Le président. Nous continuons notre débat sur la R 768 en catégorie II, trente minutes. Je passe la parole à M. Stauffer... qui n'est pas là. Monsieur Carlos Medeiros, c'est donc à vous.

M. Carlos Medeiros (MCG). Merci, Monsieur le président. Vous transmettrez la chose suivante au député de Sainte Marie: lorsqu'il a commencé à parler tout à l'heure, je ne rigolais pas du sort des travailleurs. Ce qui me donne envie de rire, ce sont vos propos, Monsieur de Sainte Marie: vous faites tout pour casser la machine, pour dégoûter les entrepreneurs. Je tiens quand même à vous rappeler que vos projets sont en cours de route: l'abolition des forfaits fiscaux, l'abolition du taux préférentiel d'impôts pour les multinationales... Et après, vous venez vous plaindre ici en disant que c'est la faute de l'économie libérale. Eh non, Monsieur de Sainte Marie ! Ce n'est pas la faute de l'économie libérale, c'est la faute de votre dogmatisme; c'est au dogmatisme du parti socialiste que nous devons toute cette situation. Je tiens à vous rappeler que l'ensemble des cantons de Suisse - voire certains pays d'Europe qui passent par de grosses difficultés - font tout pour créer des conditions-cadres afin que l'économie se porte bien, notamment dans le secteur industriel. Eh bien nous, à Genève, nous avons des enfants gâtés, des gens qui pensent à des conceptions politiques d'un autre âge: la prétendue égalité, les prétendus droits de l'Homme. Du coup, aujourd'hui, la compétitivité est en train de baisser, l'attractivité de ce canton diminue. Elle diminue parce qu'à cause des mesures que vous préconisez, les industriels - notamment les multinationales - commencent à déménager ailleurs. Alors arrêtez de vouloir nous faire verser une petite larme à cause de l'économie libérale et posez-vous les bonnes questions, Monsieur de Sainte Marie. D'ailleurs, vu que les socialistes genevois - et les socialistes suisses tout court - ont toujours un peu de retard par rapport à leurs cousins français, rappelons-nous ce qui se passe aujourd'hui en France, où le gouvernement socialiste a tout fait pour casser la machine économique. De quoi se rend-on compte aujourd'hui ? Ils ont été chercher un banquier privé d'une grande banque pour remonter le secteur économique ! C'est vraiment exceptionnel !
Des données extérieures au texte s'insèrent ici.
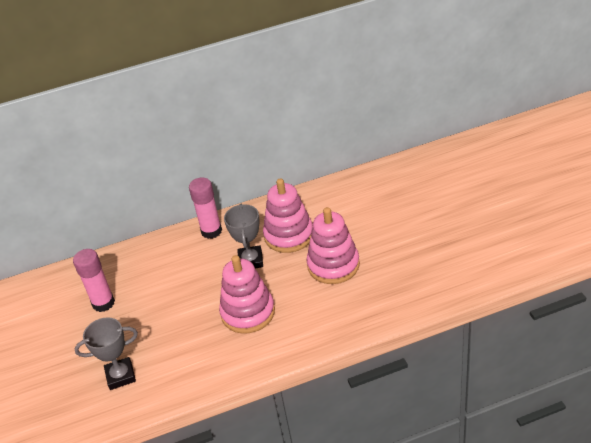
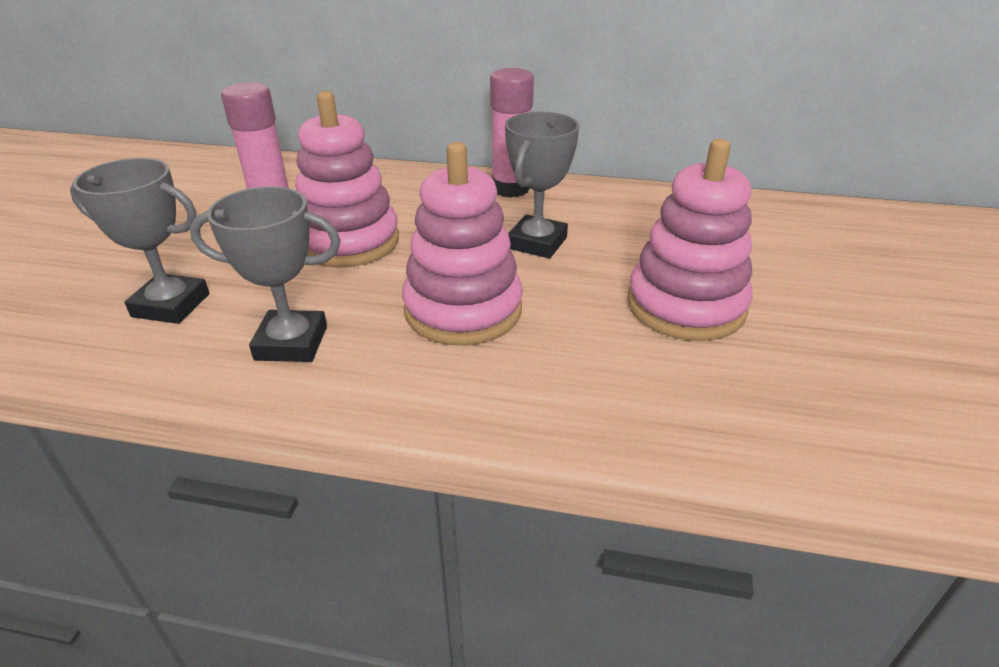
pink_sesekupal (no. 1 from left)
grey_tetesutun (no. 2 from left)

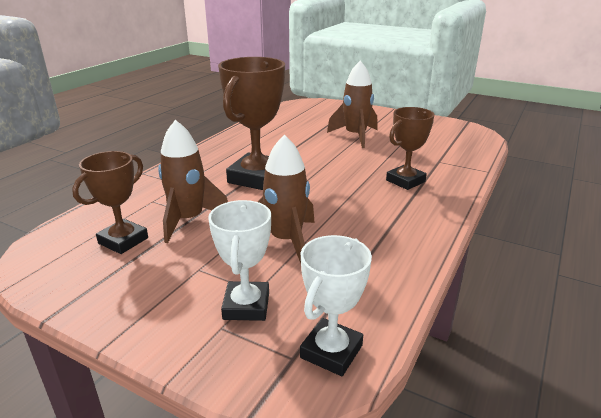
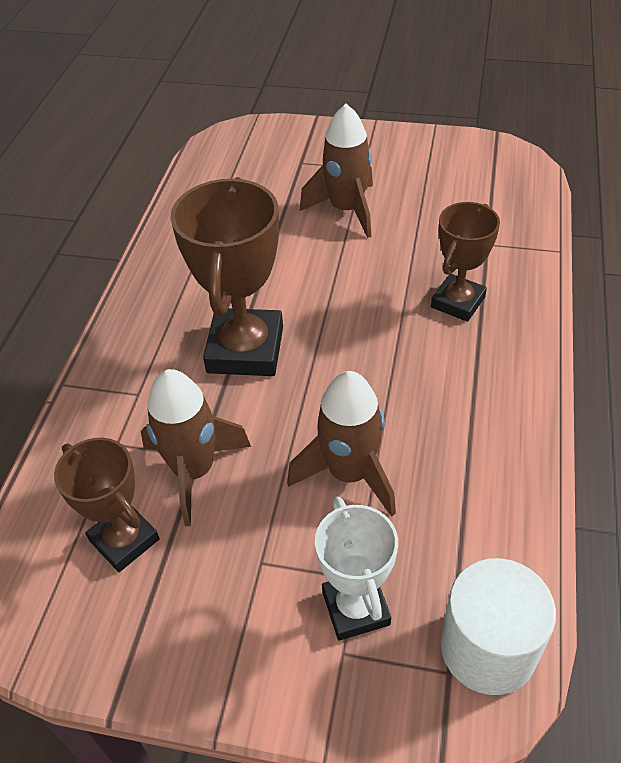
brown_tetesutun (no. 1 from left)
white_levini

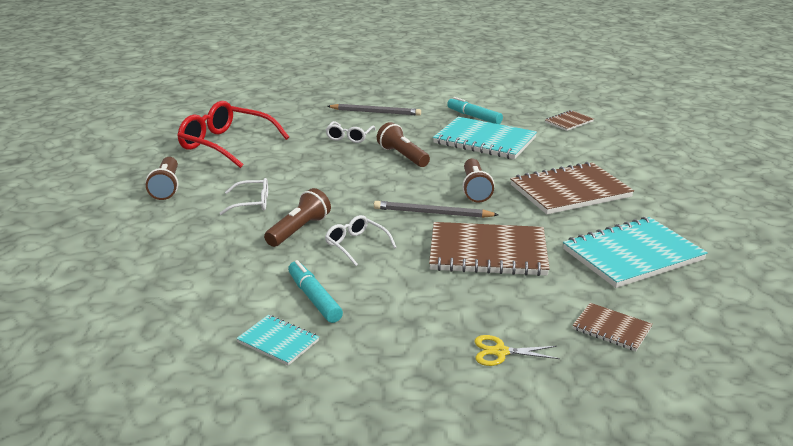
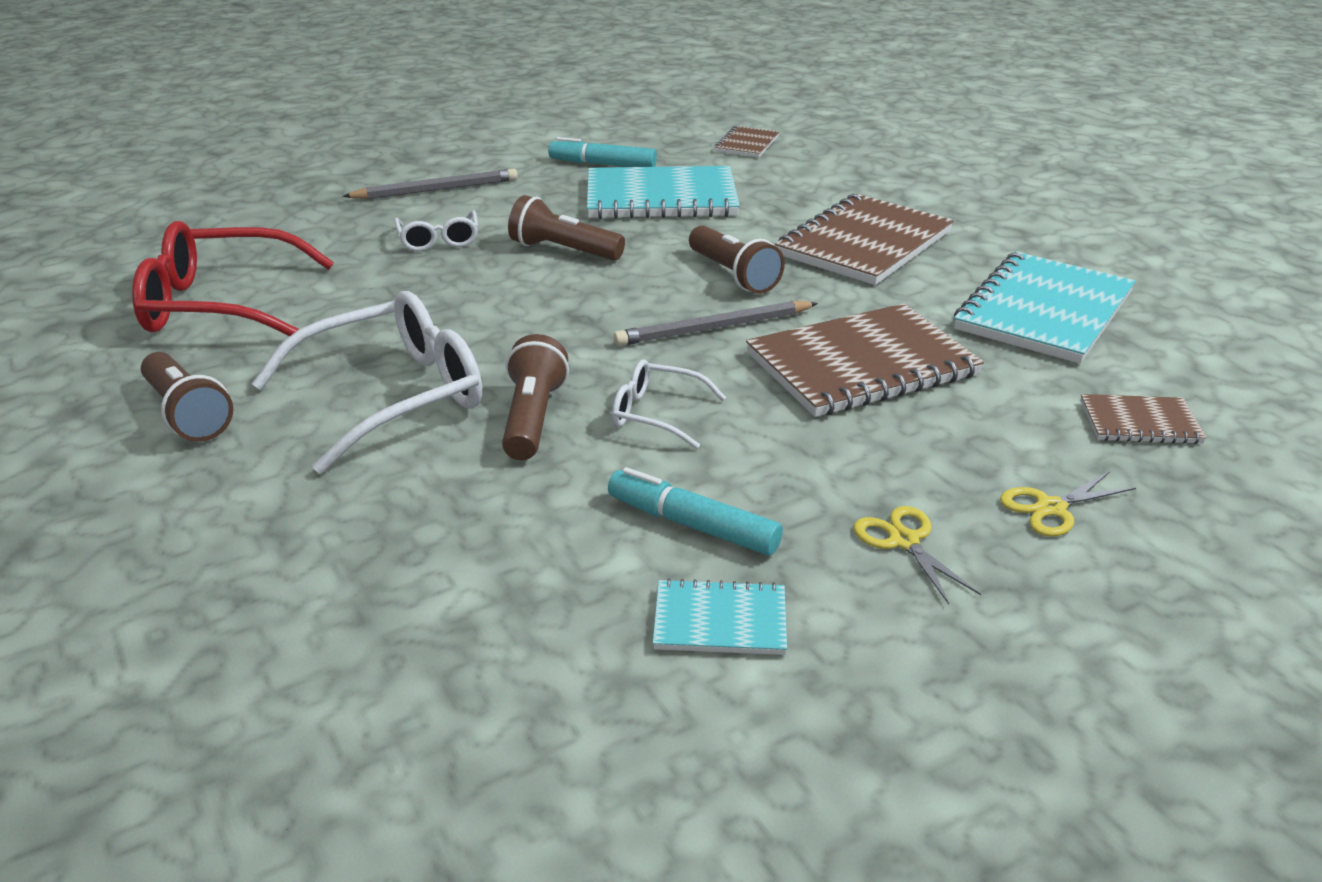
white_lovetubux (no. 1 from left)
yellow_zoretun (no. 1 from left)

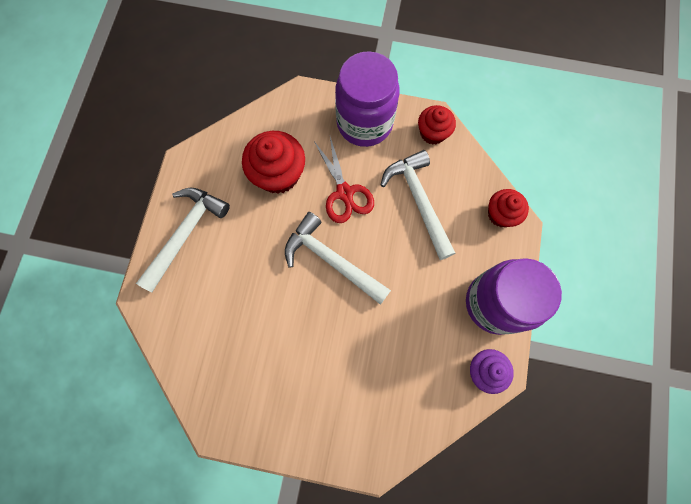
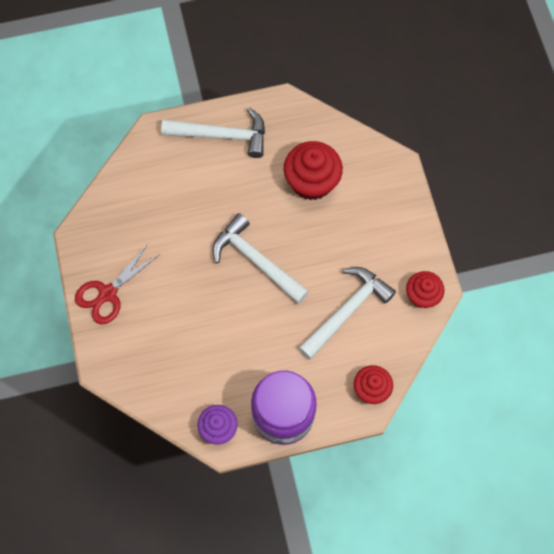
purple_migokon (no. 1 from left in the first image)
red_zoretun
white_novabenix (no. 2 from left)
Le président. Il vous reste trente secondes.

M. Carlos Medeiros. Qu'est-ce que ça veut dire ? Vous voulez aujourd'hui casser la machine économique genevoise et aller demain demander à un banquier privé de Genève de venir aider l'économie ? Non ! Posez-vous les bonnes questions. Les questions sont simples. Créons des conditions-cadres visant à la compétitivité. Arrêtez avec vos propos dogmatiques, afin que les multinationales...

Le président. Il vous faut conclure.

M. Carlos Medeiros. ...puissent continuer à exister et à écrire le mot «richesse» dans notre canton. (Quelques applaudissements.)

Le président. Merci, Monsieur le député. La parole est à M. Serge Hiltpold... mais je ne le vois pas. Je passe donc la parole à M. Jean-Marc Guinchard.

M. Jean-Marc Guinchard (PDC). Merci, Monsieur le président. Mesdames et Messieurs, chers collègues, cette résolution interpelle le Conseil d'Etat et lui demande d'agir sur le cas bien précis qui a été évoqué tout à l'heure. Dans ce contexte, il faut peut-être rappeler qu'il existe à ce sujet des dispositions légales fédérales et cantonales qui permettent au Conseil d'Etat d'agir, notamment en matière de licenciements collectifs, puisqu'il est prévu une annonce obligatoire de ces licenciements, la consultation du personnel ainsi que la possibilité laissée au personnel de faire des propositions pour les éviter. Le Conseil d'Etat a fait tout ce travail en respectant les dispositions légales. A l'heure actuelle, les contre-propositions n'ont malheureusement pas été acceptées, mais un plan social est en cours de réalisation afin d'atténuer les effets des licenciements. Le Conseil d'Etat a donc agi, mais il n'a pas plus de pouvoir coercitif - heureusement, je dirais - et ne peut pas intervenir davantage dans la marche des entreprises, puisque la maîtrise d'une entreprise reste acquise à celle-ci.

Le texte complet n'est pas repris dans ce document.